# Root beer recipe



## east_stingray (Feb 8, 2005)

The root beer recipe on this site calls for addition of wine yeast to honey and some other ingredients and then immediate bottling. I don't guess I understand how my bottles will explode when filled with still-fermenting mead or wine but they won't when filled with honey soda that is fermenting? It also says to put the soda in 2 liter bottles, but I hate those things and would much rather bottle in something like corona bottles. Is there any reason why this couldn't be done?


----------



## Ben Brewcat (Oct 27, 2004)

You're right. Where's that recipe? Grrrr, that's always been a pet peeve of mine. It's dangerous to allow info like that to proliferate, though with plastic the danger is more to your relationship with SWMBO when you try to open that bottle in the kitchen  . Before I began my maniacal research into home beverages (like 15 years ago) I made a batch of soda as you describe that began grenading. Fortunately they were in a heavy cardboard box and no one was injured. Since I used Grolsch-style swingtops at the time, I donned heavy armor and burped pressure out of all the survivors and saved the batch.

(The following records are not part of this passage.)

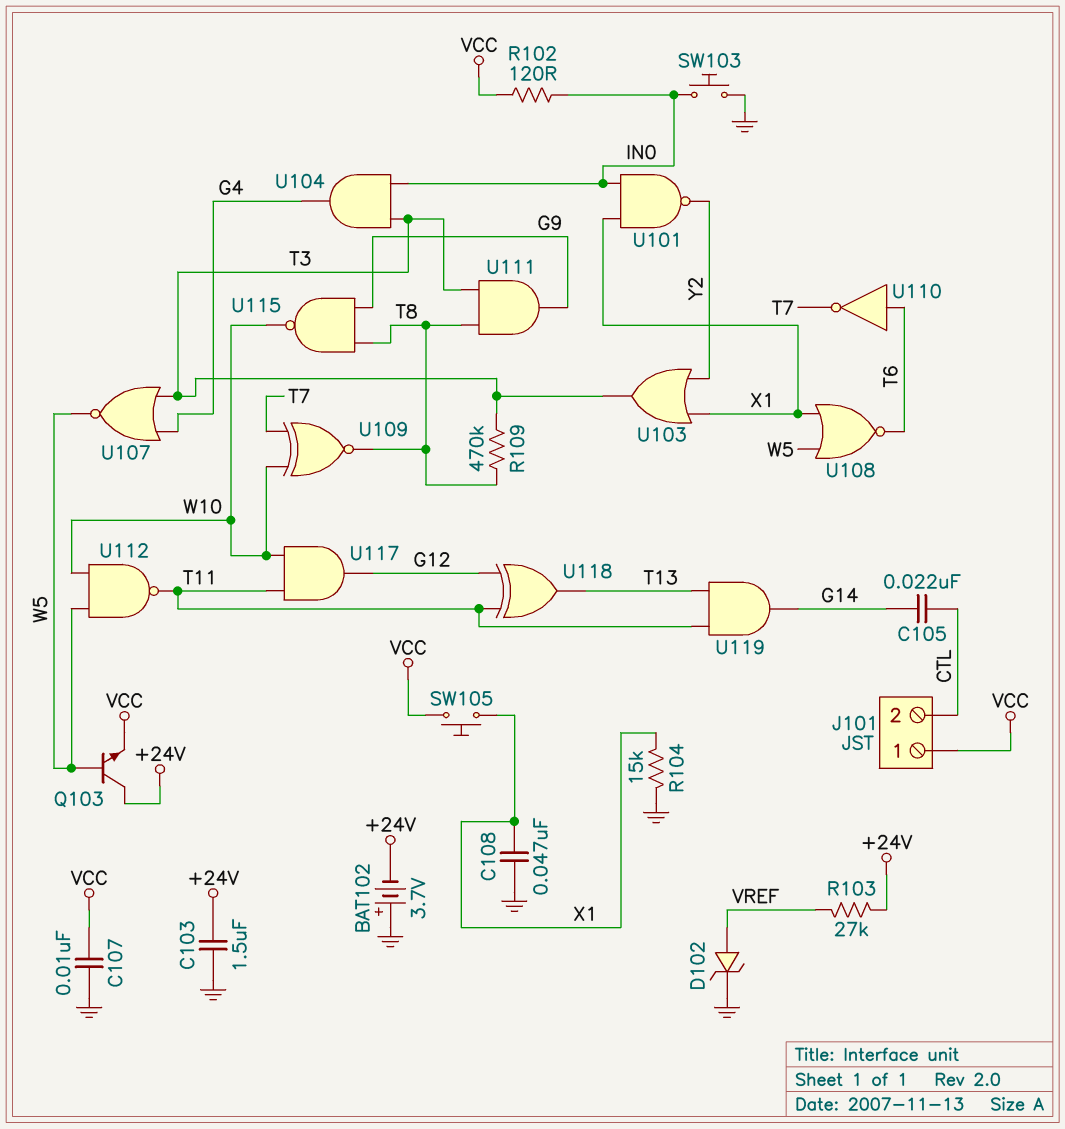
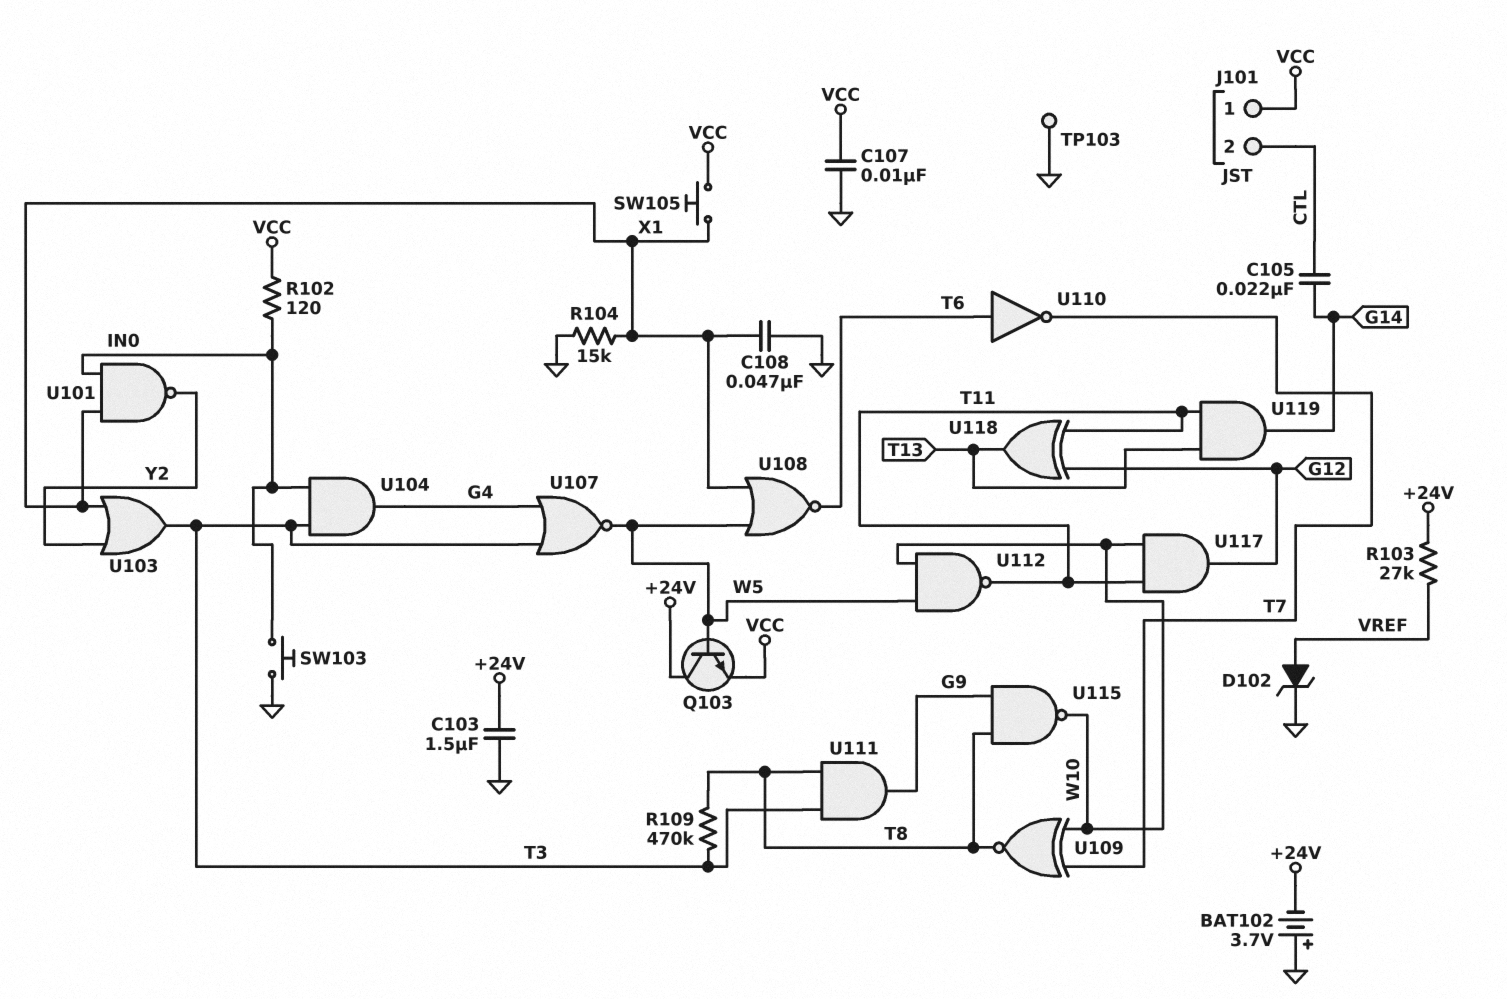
TP103: none -> test point (GND)

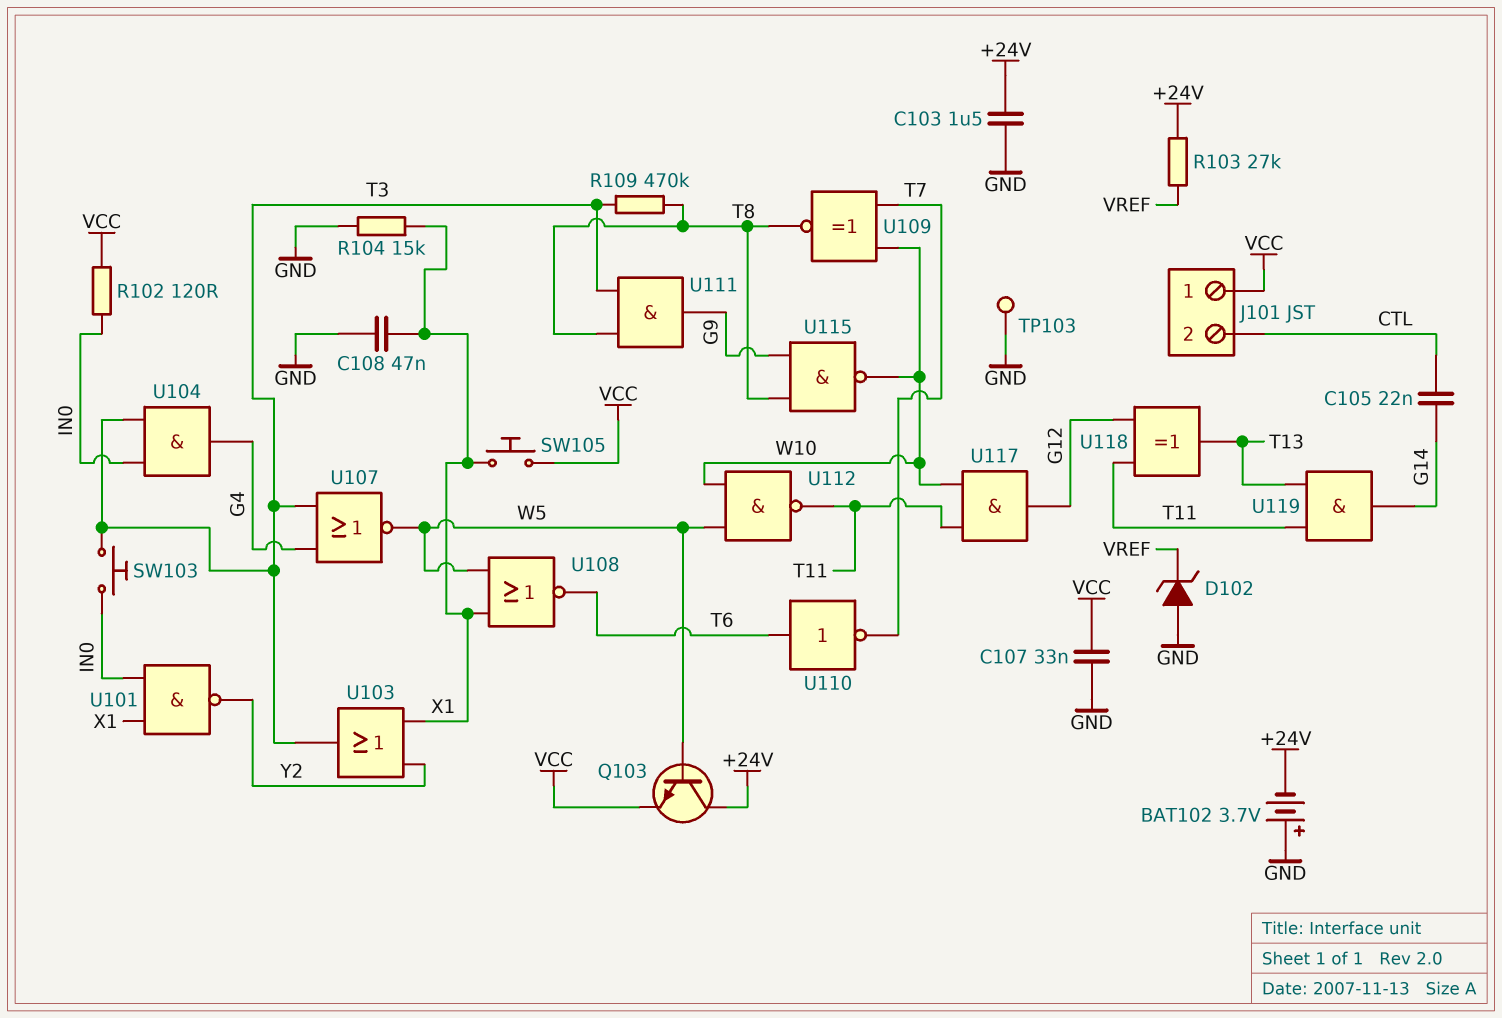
C107: 10nF (GND, VCC) -> 33nF (GND, VCC)
D102: zener (A VREF, K GND) -> zener (A GND, K VREF)
SW103: button (GND, IN0) -> button (IN0, T3)

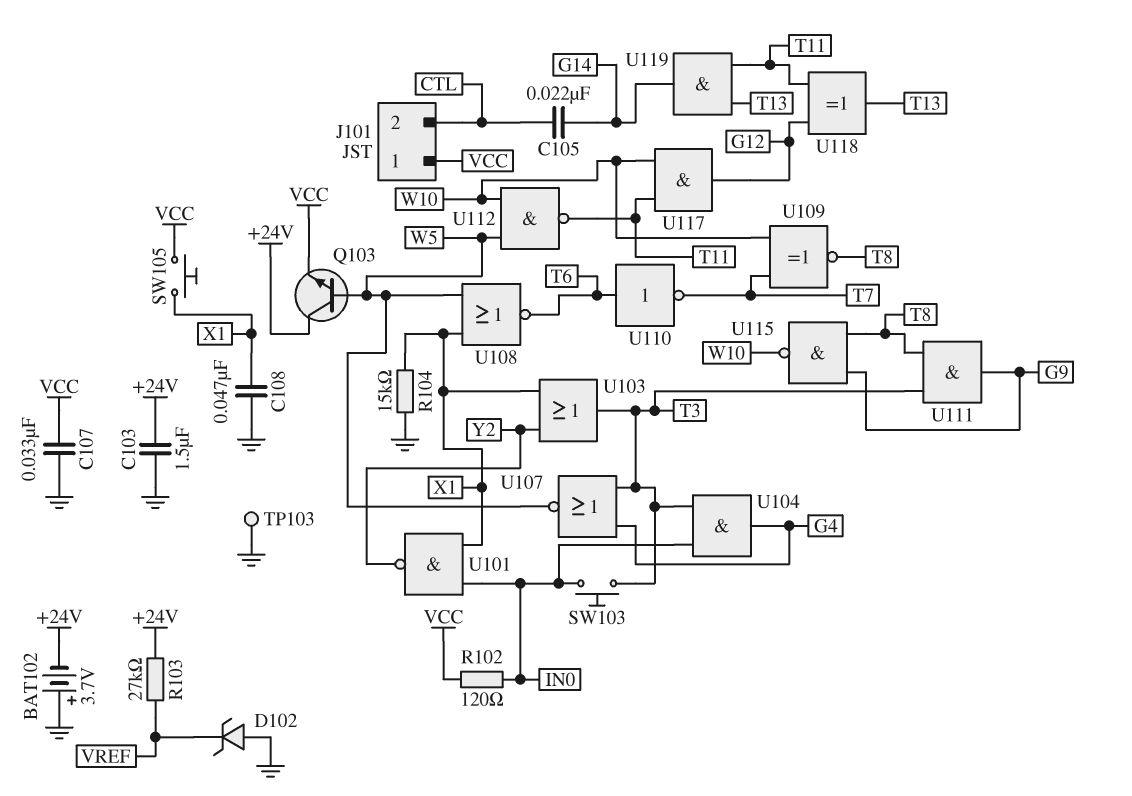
R109: 470k (T3, T8) -> none

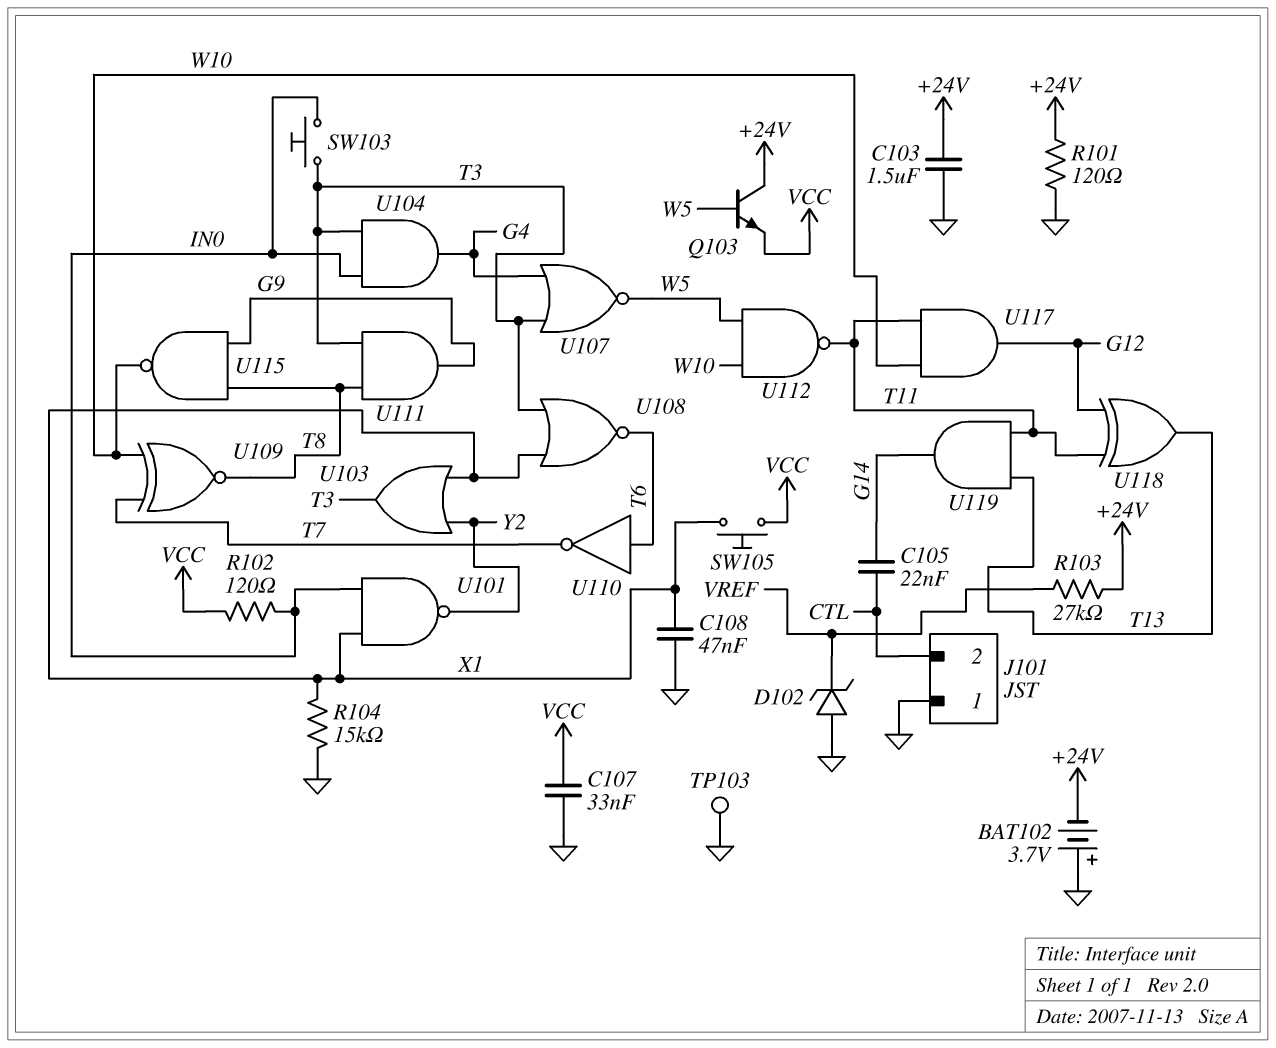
J101 pin 1: VCC -> GND
R101: none -> 120 (+24V, GND)
U108: NOR (in W5, in X1, out T6) -> NOR (in T3, in X1, out T6)

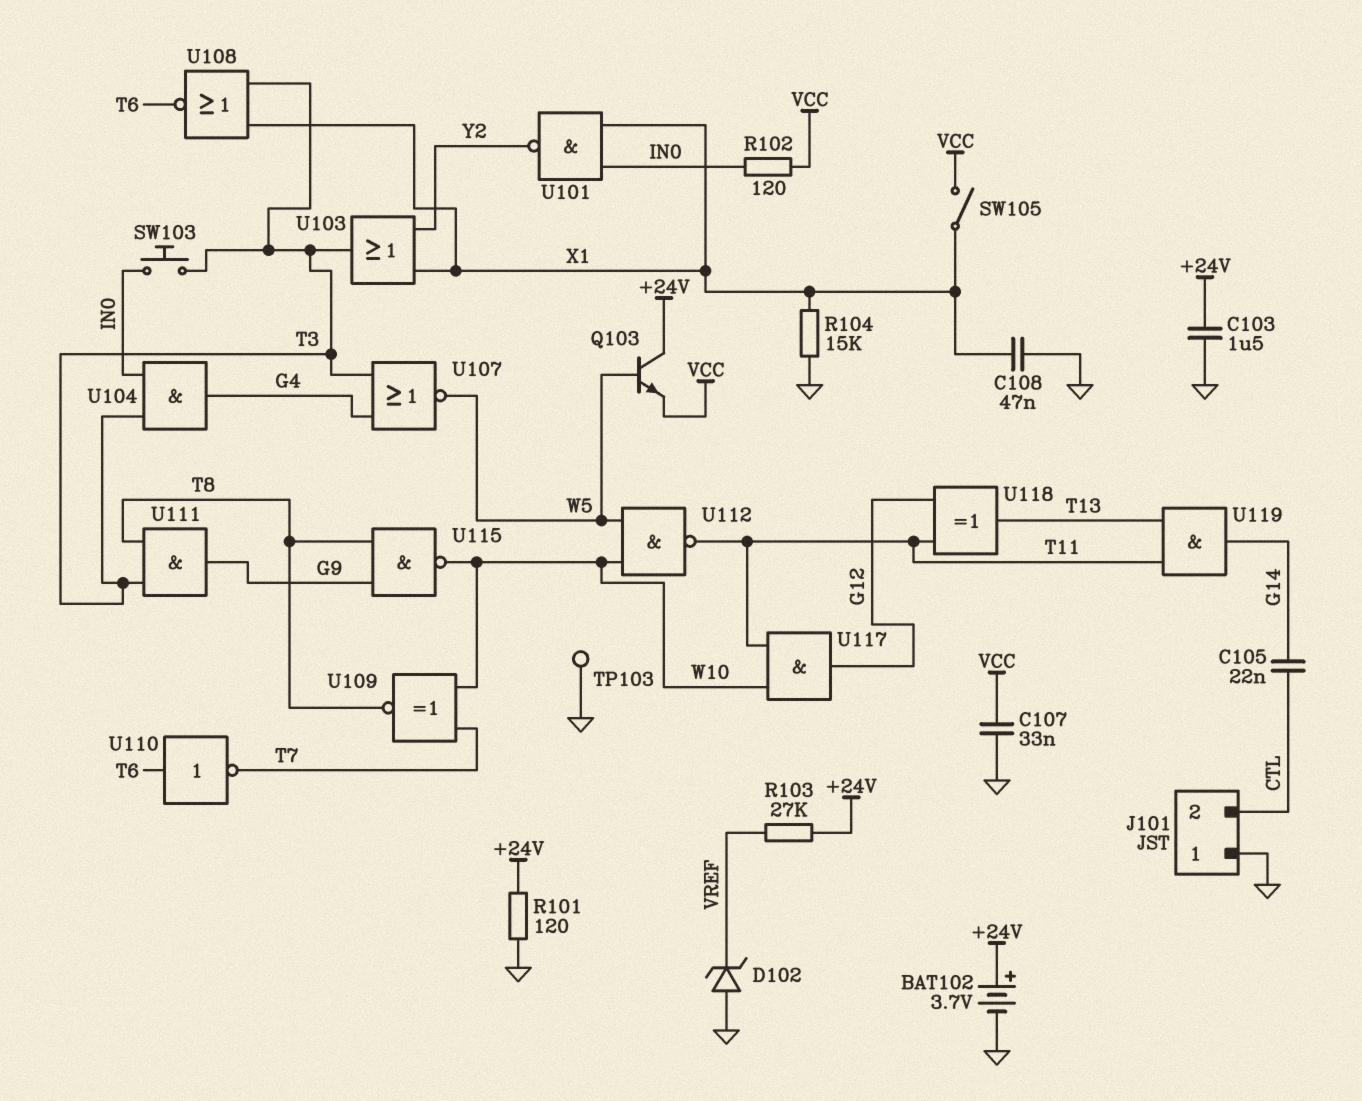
BAT102: 3.7V (plus GND, minus +24V) -> 3.7V (plus +24V, minus GND)
SW105: button (VCC, X1) -> switch (VCC, X1)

The tips to consistent sodamaking carbonation are: _Don't_ use champagne yeast, stick with a reliable, neutral ale strain. This allows you to stop the carbonation by refrigerating the bottles when it's time. Also, if using raw honey, consider pasteurizing it so you're working with known yeasts. The plastic PET bottles are nice in one way: do a couple of the sodas in them and when they're rigid, you're carbonated! Chill the whole batch immediately.

Alternately, you can let the batch carbonate, and then if you have the kettle capacity put them in a water bath and heat to 140 for 10 mins or so, then cool slowly. This heat pasteurization will allow you to store the bottle at room temp.

Be aware that obviously, heating an already pressurized glass container is potentially dangerous. I've never had a bottle blow, but there can be flaws in the glass that aren't apparent. Keep a lid on it the whole time until they're cool. Longnecks will hold an incredible amount of pressure before failing, which is good (and bad when they do blow).

I've made tons of soda (I like the extracts from Rainbow) and bottled all of it in longnecks. It's great fun, involves the kids in Dad or Mom's hobby for the brewers/winers, and I just like my sodas not so sweet, with NO phosphoric acid added, just to taste! No creepy additives either. I actually prefer bottling soda to kegging it because you have to use so much pressure to carbonate soda that the dispensing can be tricky.


----------



## east_stingray (Feb 8, 2005)

Ben, the recipe is here

http://beesource.com/eob/hs.htm

So, your main token of helpful advice on this recipe is to use ale yeast rather than champagne? Done and done. I'll use one two liter also so that I know when it's carbonated well. I just don't like how you lose all the carbonation the first time you open them.


----------



## Ben Brewcat (Oct 27, 2004)

Yeah. You can use a plastic 12-ozer too; no reason for the big one. The critical thing is to refrigerate to stop carbonation at the right time.


----------